Angela Flournoy’s The Turner House is a story of the living and the lost.


In 1927, Zora Neale Hurston traveled from New York City to the South to collect African-American folklore for what would become her great anthropological book, Mules and Men. In New Orleans, she soaked up stories of voodoo doctors. In Florida, she collected creation tales and trickster myths in which black slaves named Jack and John confound their witless white masters. She got down to the root of matters in Eatonville, the Florida town where she grew up, and to which she hadn’t returned since building a home in New York City as one of the luminaries of the Harlem Renaissance. In her hometown, Hurston recalled a story she was told as a child, about the ceaseless migration of souls: “God had made the world and the elements and people. He made souls for people, but he didn’t give them out because he said: ‘Folks ain’t ready for souls yet. De clay ain’t dry.’”

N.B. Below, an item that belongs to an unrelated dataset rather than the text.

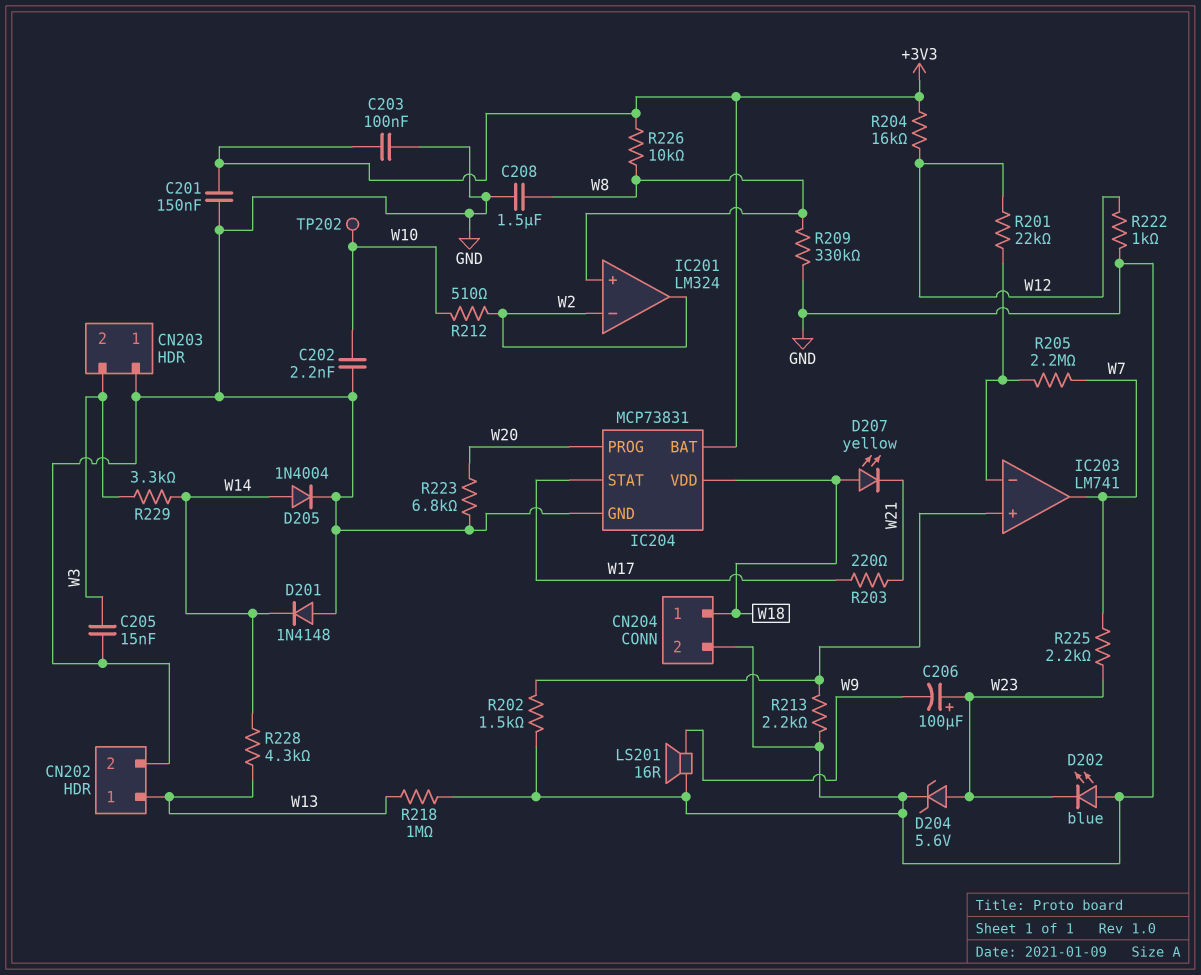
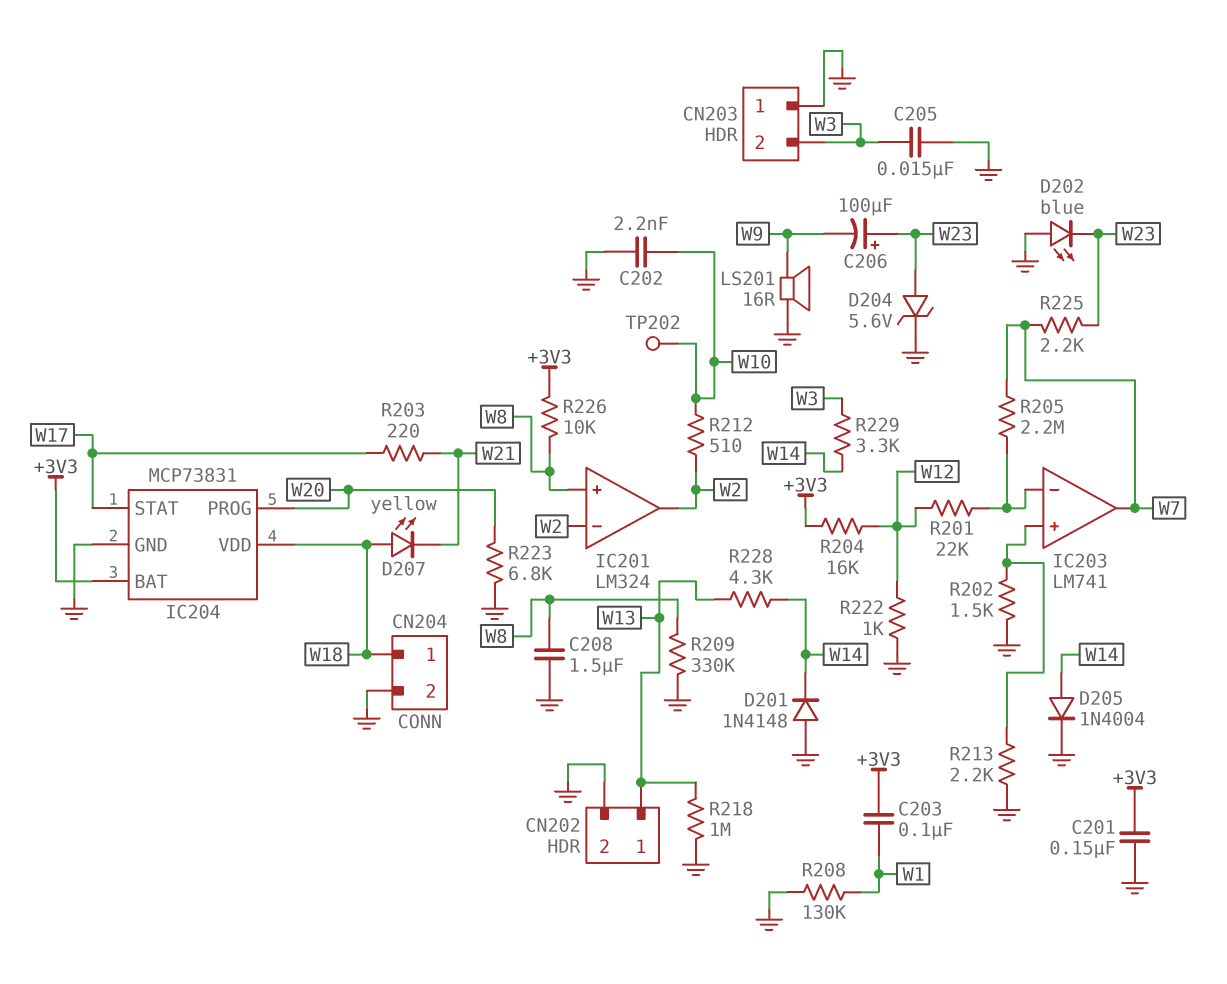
C203: 100nF (+3V3, GND) -> 100nF (+3V3, W1)
R208: none -> 130k (GND, W1)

Angela Flournoy’s debut novel, The Turner House (Houghton Mifflin Harcourt; $23), which owes much of its sensibility to Hurston’s work, also opens with a tale of migration, but one focused on souls and their ill-fated connections to property. Viola, the matriarch of the 13 middle-aged Turner children, has fallen ill and moved out of the big family home on Yarrow Street, on Detroit’s east side, which has been scarred by the 2008 housing crisis. After Viola moves in with her eldest son, Cha-Cha, her children start discussing what to do with the family house now that it’s empty. It looks as if its material legacy will be short-lived: The value of the house has plummeted to $4,000, and Viola’s mortgage is 10 times that amount.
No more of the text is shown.